In the subtle transitions from fiction to reality and back again Orhan Pamuk creates a universe that defies strict categorization. It is no coincidence that the transition from fictional story to actual museum includes a shift from small objects placed in vitrines to a room that visitors to the museum can walk into. In the final chapter of the story—Happiness, Kemal awakes in a moonlit attic bedroom. As he lies on the bed reflecting over the significance of the objects in his collection he expresses exactly how they make him feel, “like a shaman who can see inside the soul of things, I could feel their stories flickering inside me.” This is where Kemal realizes that “just as the line joining together Aristotle’s moments was Time, so, too, the line joining together these objects would be a story.” Pamuk elaborates on this in The Innocence of Objects, “This, according to Kemal, is the greatest happiness a museum can bring: to see Time turning into Space.” In the spirit of Walter Benjamin, one could describe The Museum of Innocence as the ultimate manifestation of the passions of a true collector for whom “the whole background of an item adds up to a magic encyclopedia whose quintessence is the fate of his object.”

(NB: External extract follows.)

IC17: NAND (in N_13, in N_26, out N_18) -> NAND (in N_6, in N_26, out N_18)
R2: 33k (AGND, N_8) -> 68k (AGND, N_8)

Having spent the better part of the past year completely immersed in Pamuk’s story, I have lost myself in a fictional world that at times has felt so real that it has seeped into my consciousness and dreams, and left me wondering exactly where Füsun’s and Kemal’s story ends and mine begins. As Pamuk writes in The Black Book, “You become someone else when you read a story—that was the key to the mystery.” Addressing the reader directly he states, “When I am talking of myself, I know I am also talking of you, and when I am telling your story you know full well that I am also giving voice to my recollections.”

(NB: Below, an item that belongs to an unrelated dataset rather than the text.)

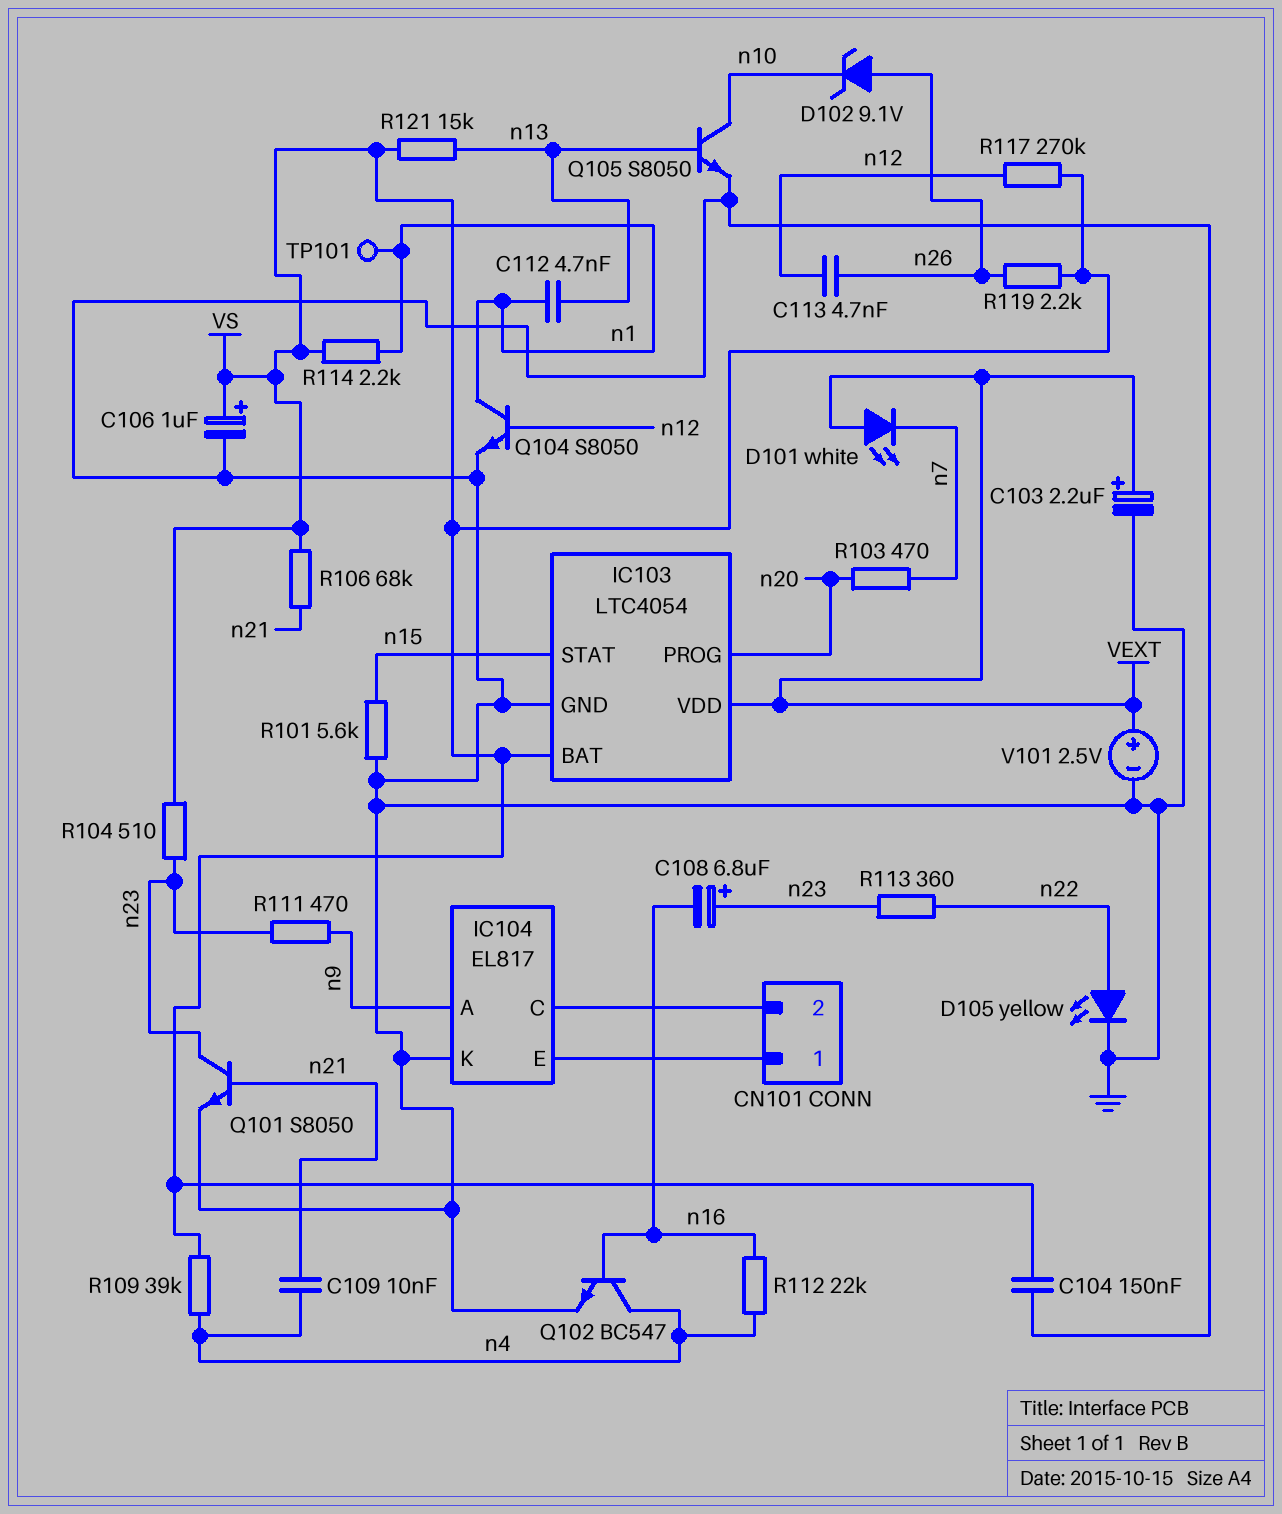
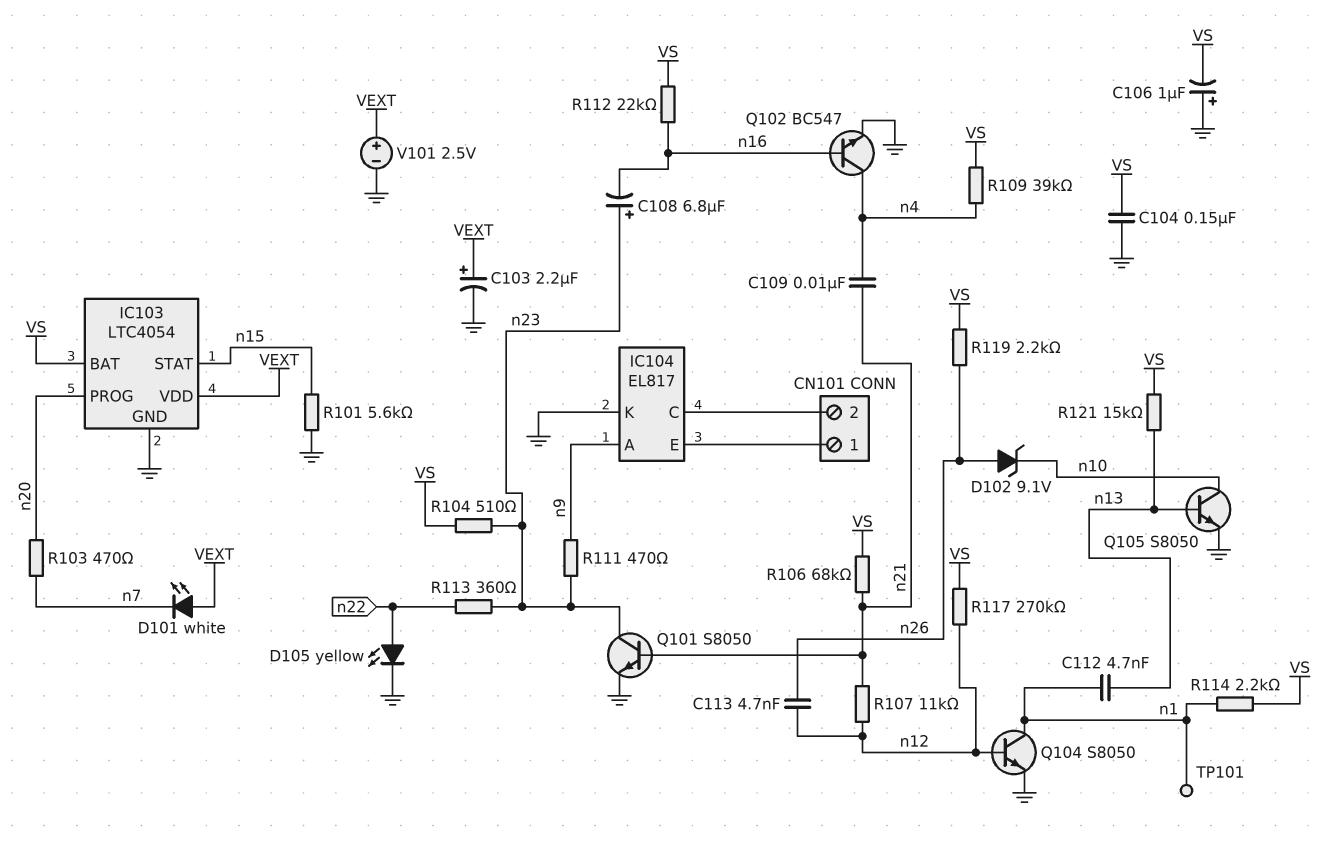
C106: 1uF (plus VS, minus GND) -> 1uF (plus GND, minus VS)
R107: none -> 11k (n12, n21)
R112: 22k (n4, n16) -> 22k (VS, n16)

If, during the process of unpacking Pamuk’s library, I have also unpacked my own library, it has been to emphasize the importance of our own roles in unlocking the mystery of Pamuk’s work. As readers and viewers, we unpack our own libraries and access our own memories to unlock the meaning of the stories we read. If we are fortunate, we might experience The Museum of Innocence as if we were gazing into a mirror. After all, “To read was to gaze into a mirror; those who know the ‘secret’ behind the looking glass are able to travel to the other side.” When I look into the mirror I also see the protagonist of The Black Book, for whom “The only tremor in his quiet life was when Marcel Proust enticed him into reading À la recherche du temps perdu; reaching the end of the book, he went straight back to the beginning to read through to the end again; this he continued to do for the rest of his life.” The realization that “each story leads to another story in an infinite chain, with each door leading to another door that leads to another” is possibly the first step to understanding the meaning of the innocence of objects. For those in search of more clues, they are right there hiding in plain sight, in every chapter and each vitrine.